Albert Kinert
A Member of the Youth Organisation, 1948
oil on canvas, 30 x 20 cm
MG-1547
Albert Kinert (1919 – 1987) had a multifaceted artistic personality. He was a painter, graphic artist, illustrator, comic book author and sculptor. Kinert’s unity of diversity, conditioned by his artistic existence, banished every other interest from his life and Kinert’s biography is therefore nothing more than his artistic oeuvre (J. Bučan). This also applies to the artist’s attitude towards his own socio-cultural milieu, its artistic tradition and fantastic artistic worlds. Kinert’s entire oeuvre is based on synchronicities between the media and the concrete (figurative) and abstract expression. Close to a kind of Post-Impressionism, his style was also inspired by Japanese prints, prehistoric painting and Archaic Greek art. The artist developed his painting form into unconventional visual complexes made from the lyrically intoned coloured dots.

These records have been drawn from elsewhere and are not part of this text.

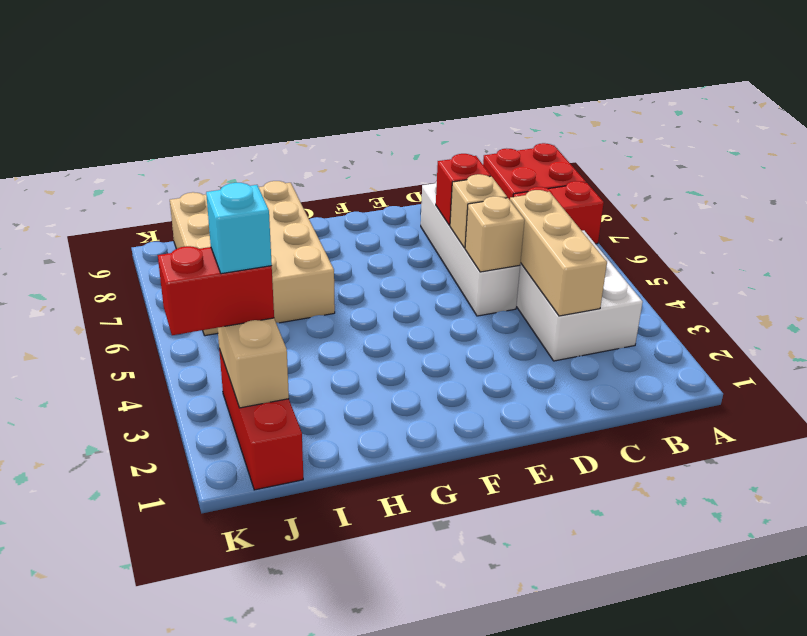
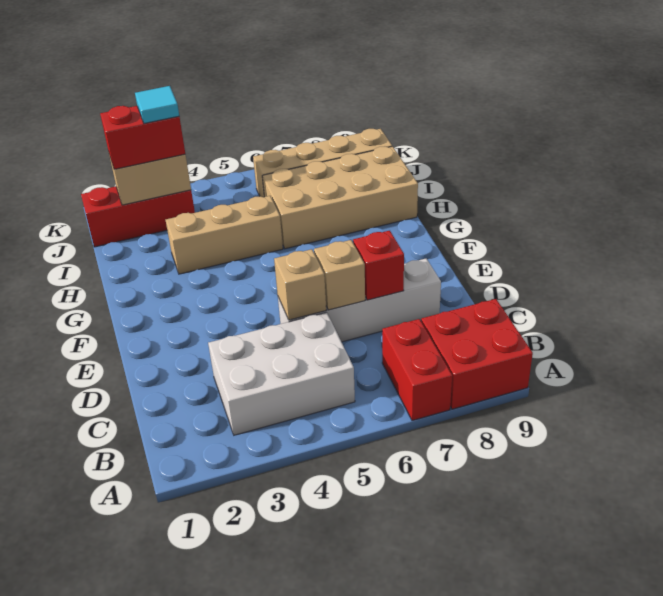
tan brick C3:C5 level 2 -> tan brick H3:H5 level 1
red brick J3:K3 level 3 -> red brick J2:J3 level 3
cyan brick J3 level 4 -> cyan tile J3 level 4

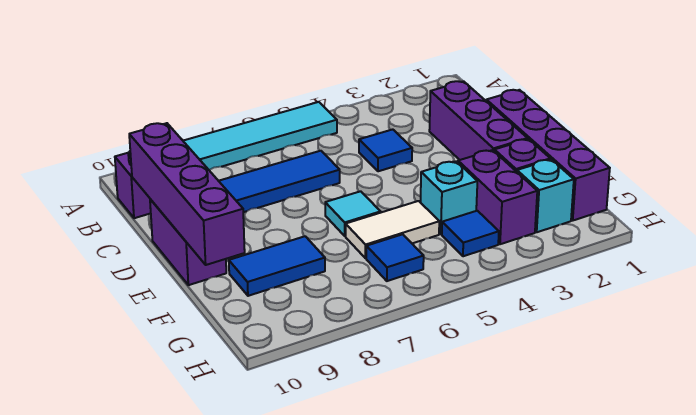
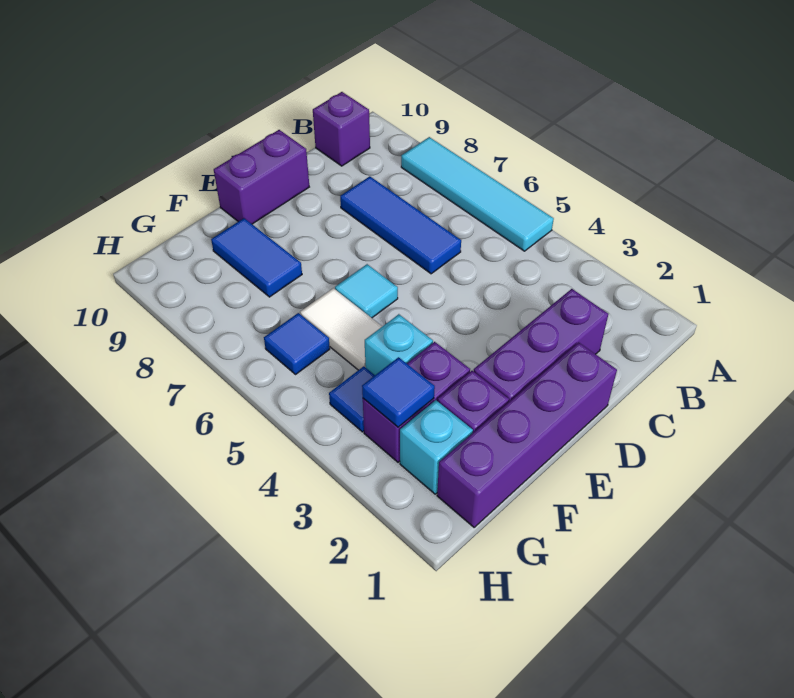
blue tile C4 level 1 -> blue tile G3 level 2
purple brick C10:F10 level 2 -> none

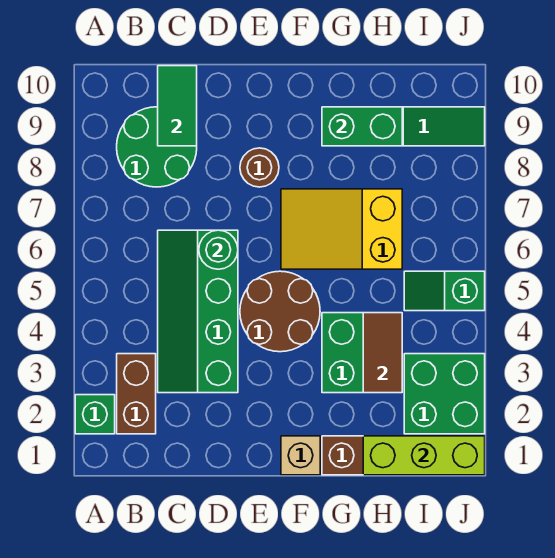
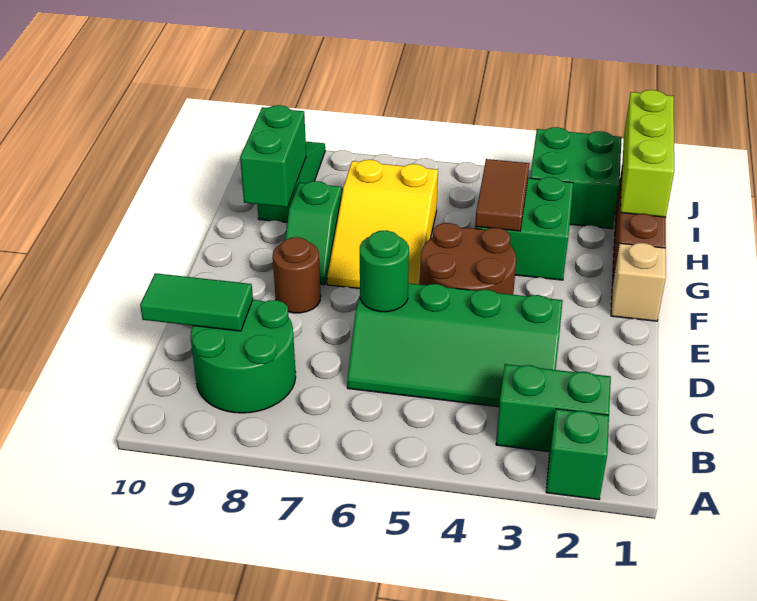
brown brick B2:B3 level 1 -> green brick B2:B3 level 1
brown tile H3:H4 level 2 -> brown tile G4:H4 level 2
green slope I5:J5 level 1 top J -> green slope F8:G8 level 1 top G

In the 1960s, he moved away from narration and expressed himself in an abstract manner, which gradually led to the harmonisation of the organically abstract and concrete signs (Wrath – In the Tavern, 1979, The Damned in His Paradise, 1980). He graduated from the Academy of Fine Arts in Zagreb in 1946 (T. Krizman), where he worked as an assistant professor since 1961, then a full professor, and since 1971 as an associate professor, as well as the head of the special graphic arts department. He produced numerous print and watercolour portfolios and received many awards for his work. In 1957, he participated in the exhibition of the Mart Group, and he was one of the founders of the Zagreb 58 Group. His painting A Member of the Youth Organisation (1948) is an unconventional work, belonging to the poetics of Socialist Realism because it represents a hidden figure-portrait, and the only references to the historical period are the title, the figure’s pose and attributes of clothing. Standouts among his many exhibitions are the retrospectives at the Modern Gallery (today the NMMU) in 1985 (D. Schneider) and 2018 (I. Körbler), which valorised and revalued Kinert’s place in Modern art in Croatia.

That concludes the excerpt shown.